By Lowell L. Kalapa
In the old days, and yes it is all relative, when plantations ruled the landscape of the territory and then later as a state, workers worked for the big companies be it a sugar plantation, a pineapple plantation or perhaps a cannery. And of course there were the big department stores and the utilities and financial institutions.
These large employers were vertically integrated in that they had every department from transportation to infirmaries to employee cafeterias, and in the really old days, housing. Today, the vast majority of businesses in Hawaii have fewer than ten employees. In many cases, these small businesses do not have the resources to do their own bookkeeping or for that matter providing all the paperwork required by various government agencies to be in business like the payment of health care benefits or various required insurance coverages like workers’ compensation and temporary disability benefits.
To the rescue has come a new way of providing employee administration including the payment of wages and benefits as well as withholding of taxes for employees. Called professional employment organizations these relatively new types of organizations grew out of what many remember as temporary employment agencies. These were companies to which businesses turned if they had a sudden surge in business or if a regular employee got sick or took vacation time off.
Professional employment organizations (PEO) literally take over the employment of persons who have been working for a particular small business or will be hired by the small business and they administer the payroll and benefits for the employees. Technically those employees become employees of the professional employment organization. The business for whom these employees work determines how much employees will be paid, the kinds of benefits afforded the employees while the PEO executes the policies and guidelines set by each business. The business then reimburses the PEO for all costs incurred for the employee such as the salary or wages paid, the employee benefit premiums, and the various types of insurance coverages required by government. For all of this, the PEO charges the business a service fee to cover its cost for administering the wages and benefits.
The problem that PEO’s have encountered is that this arrangement is not a tax exempt cost of reimbursement because a service fee is charged in addition to the amounts that are disbursed to employees and the various companies providing the employee benefits. Thus, the PEO has to pay the 4% general excise tax on not only its service charge or management fee, but also on the amount that is reimbursed for salaries and benefit premiums.
This is not a new issue. Measures have been introduced into the legislative hopper over the past six years to exempt the amounts that represent reimbursed wages and salaries and disbursements for employee benefits. But in every attempt, each try has met with failure. This despite the fact that a similar exemption was afforded to hotel management companies and orchard growers.
The hotel management company exemption was enacted more than ten years ago when it was realized that many national chains, such as Sheraton or Marriott, actually operated a property on behalf of the owner of the hotel. The management companies employed the housekeepers, bellmen, waiters, and waitresses. However, because the money taken in as room rentals for the hotel rooms or payments for meal services in restaurants went first to the owner of the hotel, the 4% general excise tax (and the 7.25% TAT on the room rentals) was paid by the hotel owner. The hotel owner then turned around and reimbursed the management company for the wages and benefit payments made to the employees or the benefit companies and then paid a management fee to the hotel operator.

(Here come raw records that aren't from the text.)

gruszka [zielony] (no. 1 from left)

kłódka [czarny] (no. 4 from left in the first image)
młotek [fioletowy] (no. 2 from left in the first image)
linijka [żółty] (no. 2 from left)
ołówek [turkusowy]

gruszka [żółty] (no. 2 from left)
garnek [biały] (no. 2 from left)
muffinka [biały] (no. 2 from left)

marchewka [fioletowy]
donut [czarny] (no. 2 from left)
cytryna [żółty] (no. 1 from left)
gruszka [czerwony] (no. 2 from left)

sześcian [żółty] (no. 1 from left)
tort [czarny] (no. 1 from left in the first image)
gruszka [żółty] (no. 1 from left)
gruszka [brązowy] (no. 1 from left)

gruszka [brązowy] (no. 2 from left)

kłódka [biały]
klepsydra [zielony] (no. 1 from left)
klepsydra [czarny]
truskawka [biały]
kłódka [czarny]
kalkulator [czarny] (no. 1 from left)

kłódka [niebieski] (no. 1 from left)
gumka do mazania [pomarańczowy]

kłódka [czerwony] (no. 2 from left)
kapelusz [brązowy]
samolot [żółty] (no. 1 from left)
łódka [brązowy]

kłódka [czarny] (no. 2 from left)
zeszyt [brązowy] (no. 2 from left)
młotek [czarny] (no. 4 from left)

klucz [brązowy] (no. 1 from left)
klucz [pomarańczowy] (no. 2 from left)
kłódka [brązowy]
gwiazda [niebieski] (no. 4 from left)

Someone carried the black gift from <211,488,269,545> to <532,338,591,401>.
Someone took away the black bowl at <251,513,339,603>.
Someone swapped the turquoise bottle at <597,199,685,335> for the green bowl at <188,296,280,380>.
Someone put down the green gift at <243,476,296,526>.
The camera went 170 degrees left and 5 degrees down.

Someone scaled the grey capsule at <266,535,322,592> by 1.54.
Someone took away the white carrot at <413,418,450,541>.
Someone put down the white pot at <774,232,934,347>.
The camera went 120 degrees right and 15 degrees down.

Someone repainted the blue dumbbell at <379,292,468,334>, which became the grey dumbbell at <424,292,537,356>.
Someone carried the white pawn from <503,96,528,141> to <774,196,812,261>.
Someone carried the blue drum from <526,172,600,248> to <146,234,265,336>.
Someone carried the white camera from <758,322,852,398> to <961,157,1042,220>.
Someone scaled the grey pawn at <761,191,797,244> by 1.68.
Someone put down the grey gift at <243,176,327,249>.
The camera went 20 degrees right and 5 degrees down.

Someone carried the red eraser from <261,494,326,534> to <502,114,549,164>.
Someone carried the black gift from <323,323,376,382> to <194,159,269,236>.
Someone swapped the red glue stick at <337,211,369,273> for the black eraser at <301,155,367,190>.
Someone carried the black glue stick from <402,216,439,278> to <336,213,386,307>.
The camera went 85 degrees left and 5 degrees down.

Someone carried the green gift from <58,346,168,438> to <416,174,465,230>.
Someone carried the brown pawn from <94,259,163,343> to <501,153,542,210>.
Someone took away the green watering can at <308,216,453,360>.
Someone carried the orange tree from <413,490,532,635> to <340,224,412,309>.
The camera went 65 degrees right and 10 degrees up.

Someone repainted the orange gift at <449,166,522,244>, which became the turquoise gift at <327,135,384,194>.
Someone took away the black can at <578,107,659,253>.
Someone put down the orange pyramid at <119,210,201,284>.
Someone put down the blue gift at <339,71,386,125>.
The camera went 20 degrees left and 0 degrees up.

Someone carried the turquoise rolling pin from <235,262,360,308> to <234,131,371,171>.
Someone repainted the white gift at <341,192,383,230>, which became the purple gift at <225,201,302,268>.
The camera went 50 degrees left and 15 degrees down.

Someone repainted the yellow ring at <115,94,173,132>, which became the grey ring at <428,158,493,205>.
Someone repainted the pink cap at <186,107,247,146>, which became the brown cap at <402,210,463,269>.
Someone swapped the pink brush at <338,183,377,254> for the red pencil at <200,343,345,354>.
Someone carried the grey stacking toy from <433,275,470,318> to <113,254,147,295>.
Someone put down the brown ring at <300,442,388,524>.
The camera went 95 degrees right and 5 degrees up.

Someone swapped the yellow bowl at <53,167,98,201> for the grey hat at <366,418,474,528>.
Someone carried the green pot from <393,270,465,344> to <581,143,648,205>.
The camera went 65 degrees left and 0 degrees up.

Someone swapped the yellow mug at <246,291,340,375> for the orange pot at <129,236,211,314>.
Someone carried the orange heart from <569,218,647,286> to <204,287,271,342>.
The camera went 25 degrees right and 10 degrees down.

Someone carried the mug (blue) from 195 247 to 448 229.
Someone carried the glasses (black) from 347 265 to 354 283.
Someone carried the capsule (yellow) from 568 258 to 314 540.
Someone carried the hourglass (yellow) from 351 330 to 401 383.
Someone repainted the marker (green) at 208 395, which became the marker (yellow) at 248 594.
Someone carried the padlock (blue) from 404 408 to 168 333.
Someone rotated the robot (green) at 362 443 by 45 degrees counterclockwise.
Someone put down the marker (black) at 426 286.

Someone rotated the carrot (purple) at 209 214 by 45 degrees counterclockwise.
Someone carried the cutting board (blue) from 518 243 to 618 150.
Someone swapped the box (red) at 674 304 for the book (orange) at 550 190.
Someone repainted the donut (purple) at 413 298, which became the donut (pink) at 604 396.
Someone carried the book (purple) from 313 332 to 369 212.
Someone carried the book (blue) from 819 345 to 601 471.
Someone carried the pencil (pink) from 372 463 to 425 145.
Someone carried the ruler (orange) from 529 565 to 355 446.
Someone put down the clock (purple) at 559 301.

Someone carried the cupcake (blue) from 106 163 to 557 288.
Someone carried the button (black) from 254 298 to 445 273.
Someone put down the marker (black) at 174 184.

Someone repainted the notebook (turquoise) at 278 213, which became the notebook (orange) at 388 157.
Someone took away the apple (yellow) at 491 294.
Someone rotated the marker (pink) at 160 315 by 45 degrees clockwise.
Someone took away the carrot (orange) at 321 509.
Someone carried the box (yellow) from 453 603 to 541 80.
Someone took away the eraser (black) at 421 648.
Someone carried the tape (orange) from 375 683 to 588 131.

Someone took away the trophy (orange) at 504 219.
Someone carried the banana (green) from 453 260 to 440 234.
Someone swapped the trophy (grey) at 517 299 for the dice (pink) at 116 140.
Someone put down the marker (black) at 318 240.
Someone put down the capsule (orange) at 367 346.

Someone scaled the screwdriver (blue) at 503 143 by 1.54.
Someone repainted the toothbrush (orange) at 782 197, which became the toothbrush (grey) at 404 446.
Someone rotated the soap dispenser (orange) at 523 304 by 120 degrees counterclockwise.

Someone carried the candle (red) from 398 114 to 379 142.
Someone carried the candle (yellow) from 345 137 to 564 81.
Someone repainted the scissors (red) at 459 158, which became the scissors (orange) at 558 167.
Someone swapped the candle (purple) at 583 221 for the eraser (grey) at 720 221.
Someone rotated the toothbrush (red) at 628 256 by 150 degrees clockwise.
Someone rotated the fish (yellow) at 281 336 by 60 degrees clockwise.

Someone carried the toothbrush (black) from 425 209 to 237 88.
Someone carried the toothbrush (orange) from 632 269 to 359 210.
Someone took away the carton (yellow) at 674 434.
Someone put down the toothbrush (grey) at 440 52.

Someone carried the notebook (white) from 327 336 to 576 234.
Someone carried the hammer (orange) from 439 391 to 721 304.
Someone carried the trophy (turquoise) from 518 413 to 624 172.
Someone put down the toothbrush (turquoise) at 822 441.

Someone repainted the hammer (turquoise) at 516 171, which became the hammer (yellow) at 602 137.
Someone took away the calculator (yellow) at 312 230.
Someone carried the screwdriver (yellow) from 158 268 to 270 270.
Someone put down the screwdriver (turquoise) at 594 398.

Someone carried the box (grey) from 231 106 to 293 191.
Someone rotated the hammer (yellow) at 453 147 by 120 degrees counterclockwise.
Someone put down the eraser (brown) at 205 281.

Thus the 4% was paid twice on amounts that had the hotel operator also been the owner of the property would have had to pay only once. The legislature granted that exemption and a subsequent one to orchard operators and telecommunication companies because they recognized that this type of arrangement allowed a sense of stability and consistency for workers.
Much of the opposition in the past has come from unions who see this type of an arrangement as thwarting possible union organizing. However, continued opposition to this type of arrangement actually works against the creation of new businesses and new jobs. Times have changed and so should the tax law in this area.